“Lincoln,” through its civics-lesson nobility, and “Django Unchained,” through its giddy violence, made feel-good entertainment from one of the ultimate feel-bad experiences of U.S. history.
“12 Years a Slave” is a stinging corrective, a film about plantation slavery as seen from inside the cage. It is not a rousing story of rebellion against bondage, but a somber account of enduring it. The film is both brutal to watch and stunning to contemplate, powerfully challenging audiences — particularly white audiences — to examine their consciences.
English director Steve McQueen, who began as a visual artist, insists that we see the effects of whips on flesh and nooses on necks in unblinking detail. He straightforwardly portrays the horror of slave life, never soft-pedaling the revulsion and estrangement that audiences of any color may feel confronting it.
We are accustomed to movies that use violence to arouse us, but not to rebuke us. What McQueen presents here head-on is a historical obscenity. America permitted — accepted — the buying and selling of human beings for 246 years. The fact that so few films have confronted it is also an obscenity.

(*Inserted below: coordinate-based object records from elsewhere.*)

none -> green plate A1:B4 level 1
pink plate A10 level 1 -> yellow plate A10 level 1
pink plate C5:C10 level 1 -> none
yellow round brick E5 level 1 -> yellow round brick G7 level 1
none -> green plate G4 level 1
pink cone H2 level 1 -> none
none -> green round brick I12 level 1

The film takes its story from the memoir of Solomon Northup, a literate free black family man, carpenter and violinist. In 1841 he was lured from his home in Upstate New York, drugged, stripped of his identity and sold as a laborer in Louisiana. From the moment Northup awakes to find himself a chained captive in a white man’s slave pen, he is in an unending nightmare.

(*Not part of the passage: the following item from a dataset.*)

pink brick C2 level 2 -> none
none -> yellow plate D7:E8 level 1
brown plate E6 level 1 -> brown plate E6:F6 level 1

McQueen’s subject matter is heartbreaking, but his approach is austere. John Ridley’s script captures the poetic, formal diction of 19th-century speech and song, but it features vast stretches of silence. Most of the film’s scenes are constructed around a single, indelible image.

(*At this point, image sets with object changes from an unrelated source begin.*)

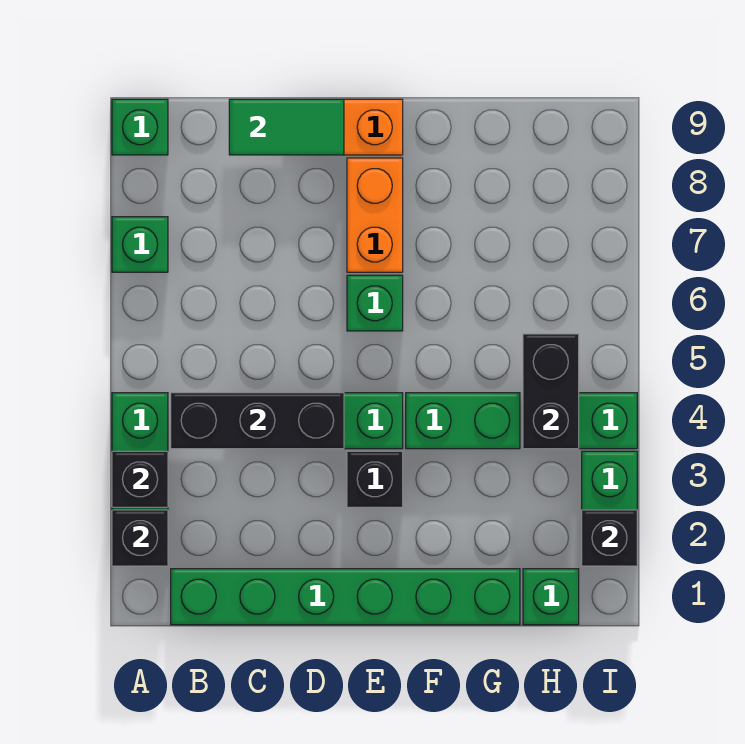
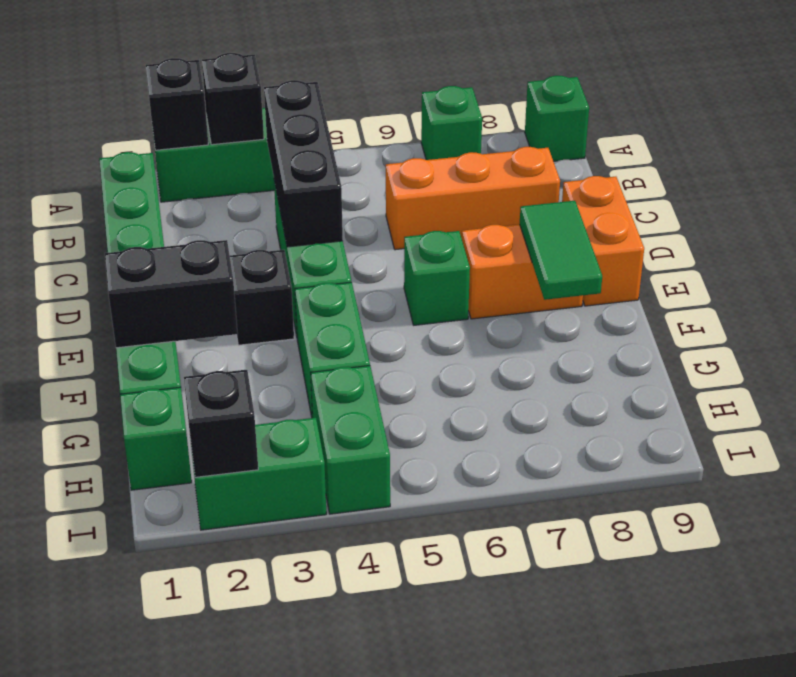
none -> orange brick C6:C8 level 1
green tile C9:D9 level 2 -> green tile E8:F8 level 2
black brick H4:H5 level 2 -> black brick F1:F2 level 2

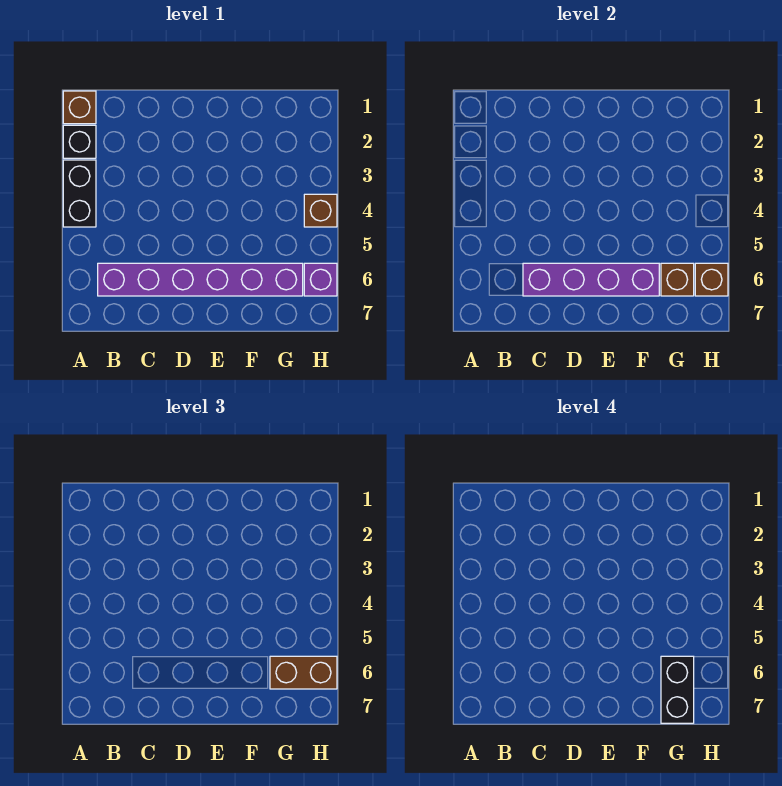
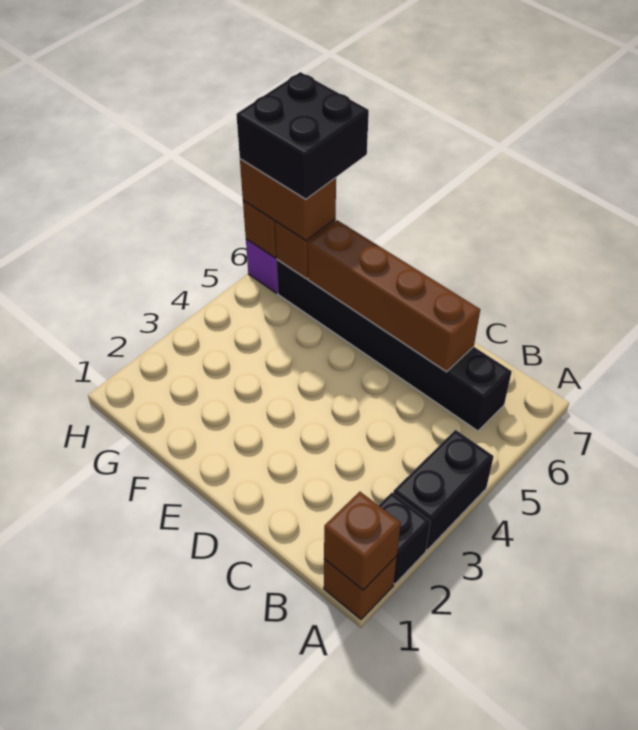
purple brick B6:G6 level 1 -> black brick B6:G6 level 1
purple brick C6:F6 level 2 -> brown brick C6:F6 level 2
black brick G6:G7 level 4 -> black brick G6:H7 level 4
brown brick H4 level 1 -> brown brick A1 level 2

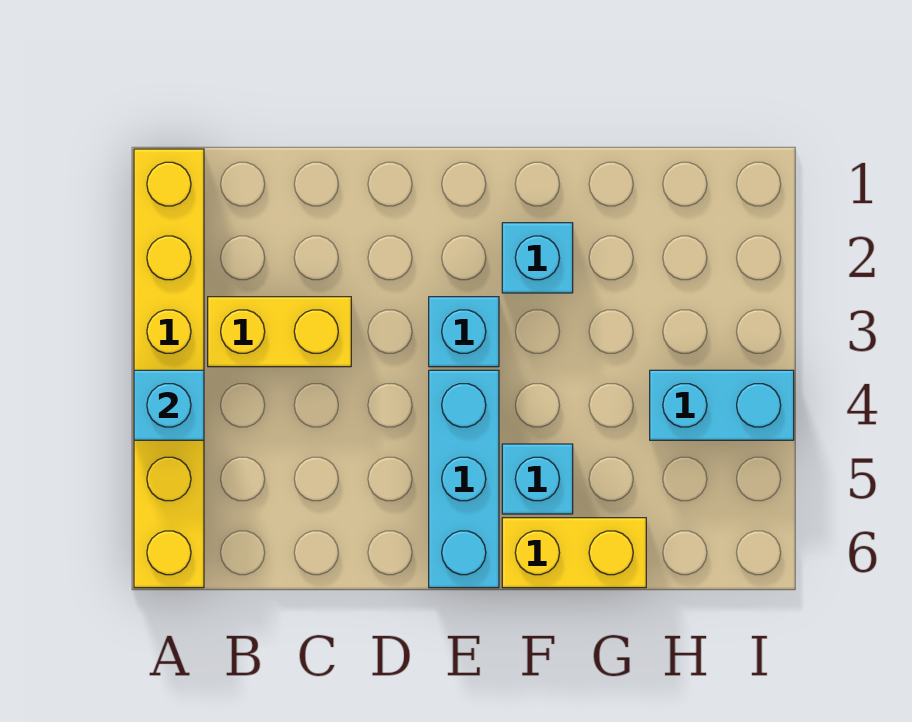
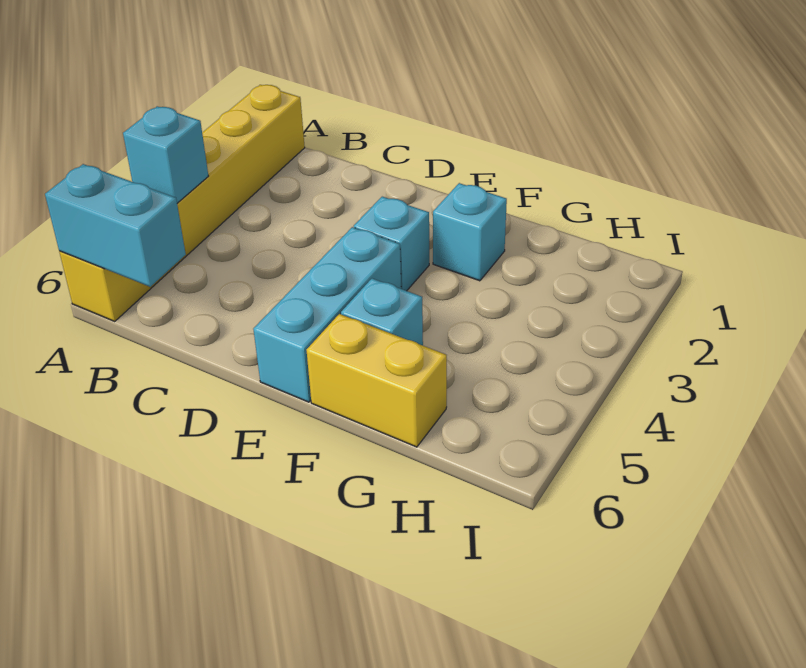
yellow brick B3:C3 level 1 -> none
cyan brick H4:I4 level 1 -> cyan brick A6:B6 level 2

Indelible and bruising. Northup is beaten across the back with 15 cruel strokes of a wooden bat by his captors. The camera alternates between shots of Northup’s agonized expression and his assailant’s sadistic scowl. On the last stroke the bat finally breaks, and so does something inside Northup. From that moment on, his struggle is not for freedom primarily, but for survival and sanity.
One of the film’s few special-effects shots shows the city where he is entrapped: Washington, D.C., the Capitol visible in the background. He is transported to the New Orleans slave markets on a riverboat. All we see of the craft is its paddle wheel, churning the water like some infernal meat grinder. Paul Giamatti plays the slave trader, who sells his new lot of humans as if it were a mundane business. Only Northup is shocked and amazed by it.
Chiwetel Ejiofor makes Northup a man richly layered with pride and hurt, now furious, now resigned and frightened, now beseeching. A good actor can make a wronged character sympathetic. Struggling against despair, shedding his old identity to survive, Ejiofor inhabits the role so fully he becomes tragic.
The film is rife with villains, dupes and heroic characters, but it insists on the human ambiguity of each one. Master Ford, Northup’s first owner, played by Benedict Cumberbatch, is a cultured, pious-hearted Christian. He holds soothing Sunday gospel readings with his family and slaves mingled side by side. He gives Platt, as the slave is now called, a fiddle, and forcefully intervenes when a brutal foreman abuses him. Yet Ford sells him to another plantation. The man is his property, after all. He has the receipt for the purchase.
Michael Fassbender is terrifying as Edwin Epps, Northup’s vicious new owner. He quotes scripture as well (Luke 12:47, a passage reverberating with ironies Epps can’t discern) to justify the lashing of any slave who fails to deliver his daily cotton quota. Like livestock, slaves may have kind or cruel owners, but there are always owners.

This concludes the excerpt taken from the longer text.